Patent reform has been a popular topic in Congress over the past few months, with both branches of Congress making bipartisan efforts to address patent eligibility, post-grant validity proceedings, and bad faith “patent troll” harassment. Earlier this year, the Senate Judiciary Committee held three days of hearings on proposed changes to the laws of patent eligibility1. The Support Technology & Research for Our Nation’s Growth and Economic Resilience (“STRONGER”) Patents Act of 2019, introduced on July 10th by Senator Chris Coons and House Representative Steve Stivers, attempts to “protect the property rights” of patent owners with “strong patent protections.”2 The proposed legislation does not address patentability standards, but instead focuses on limiting the availability of post-grant validity proceedings before the U.S. Patent and Trademark Office (“USPTO”), strengthening infringement enforcement mechanisms, and empowering the Federal Trade Commission and State Attorneys General to bring civil actions with fines of up to $5,000,000 for sending bad faith, patent-related demand letters.
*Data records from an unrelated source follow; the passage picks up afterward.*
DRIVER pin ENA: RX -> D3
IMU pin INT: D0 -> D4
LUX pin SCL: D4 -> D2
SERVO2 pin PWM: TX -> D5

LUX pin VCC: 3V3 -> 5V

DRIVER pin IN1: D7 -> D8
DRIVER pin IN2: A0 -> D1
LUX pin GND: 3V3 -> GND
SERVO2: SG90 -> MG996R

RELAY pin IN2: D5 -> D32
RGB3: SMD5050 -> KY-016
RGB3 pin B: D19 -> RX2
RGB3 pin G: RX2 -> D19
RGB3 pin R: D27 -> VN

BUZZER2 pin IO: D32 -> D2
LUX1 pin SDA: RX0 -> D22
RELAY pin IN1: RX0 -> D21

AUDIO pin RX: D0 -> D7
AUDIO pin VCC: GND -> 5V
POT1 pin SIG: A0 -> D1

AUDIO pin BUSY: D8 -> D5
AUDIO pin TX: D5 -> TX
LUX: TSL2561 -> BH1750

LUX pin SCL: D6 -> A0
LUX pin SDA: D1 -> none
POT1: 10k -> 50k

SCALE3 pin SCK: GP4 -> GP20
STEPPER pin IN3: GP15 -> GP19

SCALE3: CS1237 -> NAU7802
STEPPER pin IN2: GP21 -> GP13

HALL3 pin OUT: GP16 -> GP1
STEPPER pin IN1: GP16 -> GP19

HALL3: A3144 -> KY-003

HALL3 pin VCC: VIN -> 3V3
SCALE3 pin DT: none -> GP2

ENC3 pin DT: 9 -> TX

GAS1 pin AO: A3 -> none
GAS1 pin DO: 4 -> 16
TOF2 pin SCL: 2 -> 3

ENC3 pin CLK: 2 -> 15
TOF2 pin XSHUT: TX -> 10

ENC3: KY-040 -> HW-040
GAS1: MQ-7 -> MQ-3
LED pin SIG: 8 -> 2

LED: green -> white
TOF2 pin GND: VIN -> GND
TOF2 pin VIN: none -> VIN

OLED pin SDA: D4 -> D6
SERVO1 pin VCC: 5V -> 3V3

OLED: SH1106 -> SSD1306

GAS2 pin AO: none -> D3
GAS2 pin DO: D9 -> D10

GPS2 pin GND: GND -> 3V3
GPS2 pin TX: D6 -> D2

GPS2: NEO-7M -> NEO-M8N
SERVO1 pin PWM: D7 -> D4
The Leahy-Smith America Invents Act of 2011 (“AIA”) established administrative proceedings, including Inter Partes Review (“IPR”) and Post-Grant Review (“PGR”), which permit third-party challenges to patent validity before the United States Patent Trial and Appeal Board (“PTAB”).3 The AIA proceedings allow for increased challenger participation,4 a lower burden of proof on invalidity than district court litigation,5 accelerated schedules with limited discovery, and relatively lower overall costs.6 As a result, the PTAB proceedings have become a ubiquitous facet of patent litigation and a powerful tool for accused defendants.7 Despite last year’s Supreme Court ruling upholding the constitutionality of Inter Partes Review, the patent community remains divided on whether the patent system benefits from these proceedings and whether they effectively “improve patent quality and restore confidence in the presumption of validity that comes with issued patents.”8
The STRONGER Patents Act of 2019 is the most recent iteration of proposed legislation from Senator Coons directed to post-issuance patent reforms.9 The 2019 bill is largely identical to the 2017 bill other than omitting a few of the 2017 proposed reforms.10 The motivation driving this legislation is concern that the AIA has weakened the U.S. patent system, creating a risk of losing this country’s historic edge in innovation and the corresponding economic benefits.11 The express legislative intent is to strengthen the U.S. patent system through (1) stronger infringement enforcement; (2) ensured fairness in PTAB proceedings; (3) protection against abusive patent demand letters; and (4) fully funding the USPTO to eliminate fee diversion to patent applicants.12
If passed, several of the proposed changes would impact large portions of the U.S. patent system as discussed below.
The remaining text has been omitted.